Monday, February 17, 2020

The Slander of "Mockery"

Rabbi Herschel Grossman first came to my attention during the Great Torah/Science Controversy. It created a crisis for charedi rabbinic authority, since, as Rav Aharon Feldman told me, "You've successfully made the Gedolim look like fools." (I sharply protested this, and replied that any degradation to their honor was entirely self-inflicted.) Rav Feldman's nephew, Rabbi Grossman, sought to restore the honor of the Gedolim by arranging for his uncle and other Gedolim to come and speak in Teaneck. (You can watch the result, in which Rav Aharon Shechter disparages myself and anyone who seeks to reconcile Torah and science, in a video that I uploaded at this link.)

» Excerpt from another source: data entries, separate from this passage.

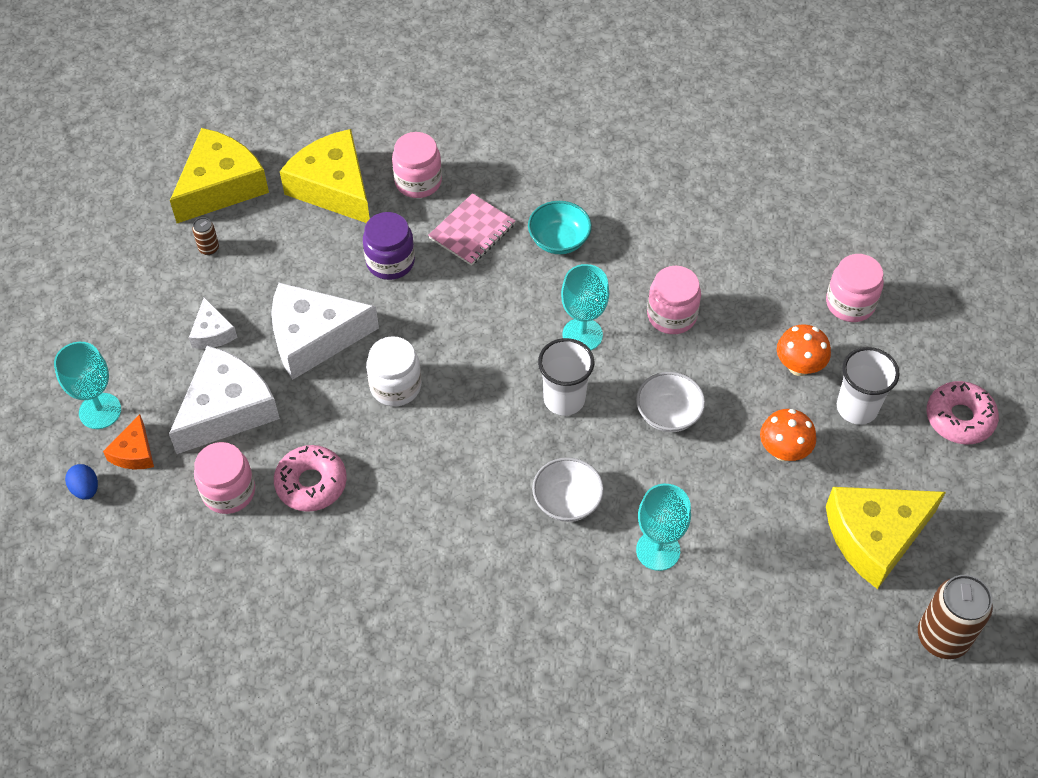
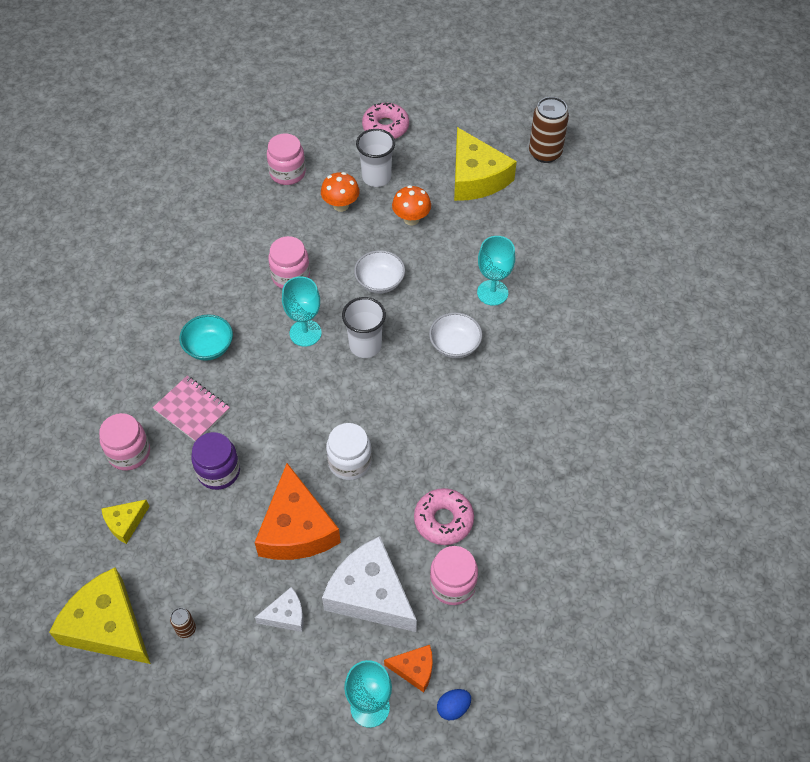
camera: 90 degrees left, 0 degrees up
(313, 337) = (296, 528): white cheese -> orange cheese
(333, 187) = (125, 523): yellow cheese -> yellow cheese, size x0.49

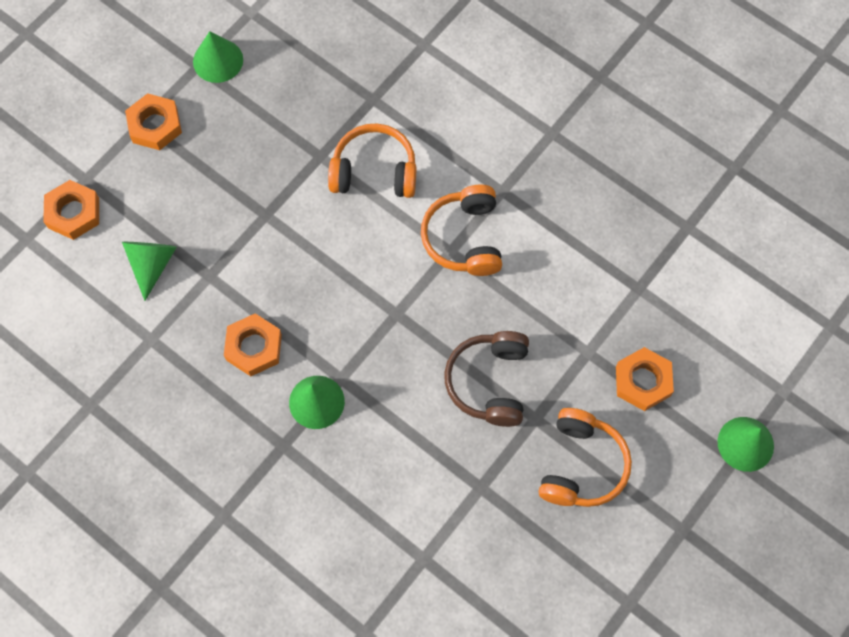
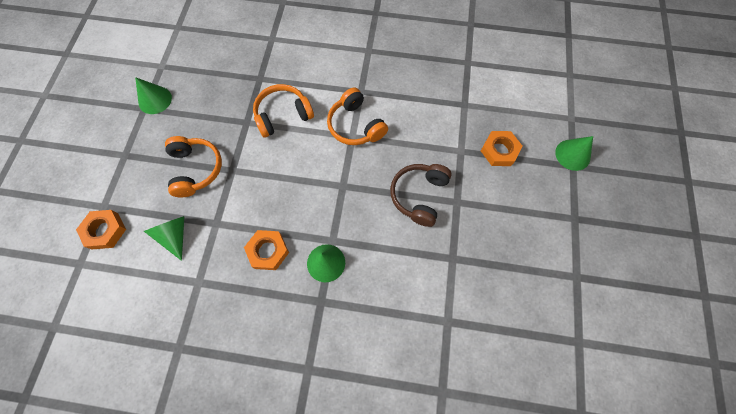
camera: 30 degrees left, 0 degrees up
(155, 125) = (133, 153): orange nut -> none
(489, 382) = (419, 196): brown headphones -> brown headphones turned 45 degrees clockwise
(581, 465) = (499, 214): orange headphones -> orange headphones (196, 169)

Anyway, Rabbi Grossman is now in the public eye for writing a hatchet-job (it can't really be called a critique) on Dr. Marc Shapiro's famous book The Limits of Orthodox Theology: Maimonides' Thirteen Principles Reappraised. This was published in the charedi polemical journal ironically called Dialogue, founded by Rav Feldman and Rabbi Moshe Meiselman. Dr. Shapiro has responded with an excellent take-down of Rabbi Grossman's article, in which he demonstrates how Rabbi Grossman displayed some disturbing shortcomings in ethical behavior (he corresponded with Dr. Shapiro under the pretext of asking him questions about an article that he was writing on the Ikkarim!), as well as completely distorting the purpose and content of Dr. Shapiro's book.

Of particular interest is how Rabbi Grossman accuses Dr. Shapiro of "mocking" several Rishonim and Acharonim. Dr. Shapiro, who was shocked at this accusation, goes through every example cited by Rabbi Grossman, and shows how in each case he was simply stating that which is obviously and clearly true.

For example, R. Grossman points to Dr. Shapiro writing that that Rabbeinu Nissim “puts forth the strange and original position that there is one particular angel before whom prostration is permitted.” Well, yes, that is indeed a strange and original position. And calling something "strange and original" (and worse!) has been done by many widely renowned Torah scholars about the writings of other, even more renowned Torah scholars. Likewise, in each of the cases that R. Grossman cites, there is no "mockery" at all.

So what is going on here? The answer is that when R. Grossman claims that something is "mockery," what he really means is "saying anything at all that lowers the prestige of the authority in question." Even when it is merely drawing attention to the obvious.

I've seen this phenomenon on countless occasions. I have been frequently told that my books "mocked" Chazal, by my pointing out that on three occasions Chazal repeated errant beliefs regarding zoology that were held by the greatest scientists of their era.

Why do these people describe such perfectly reasonable statements as "mockery"? One could suggest that it is because, in their eyes, great Torah scholars are, practically speaking, infallible and all-authoritative. Thus, anything which demonstrates otherwise is a blow to their honor; it is a short distance from that to describing it as "mockery."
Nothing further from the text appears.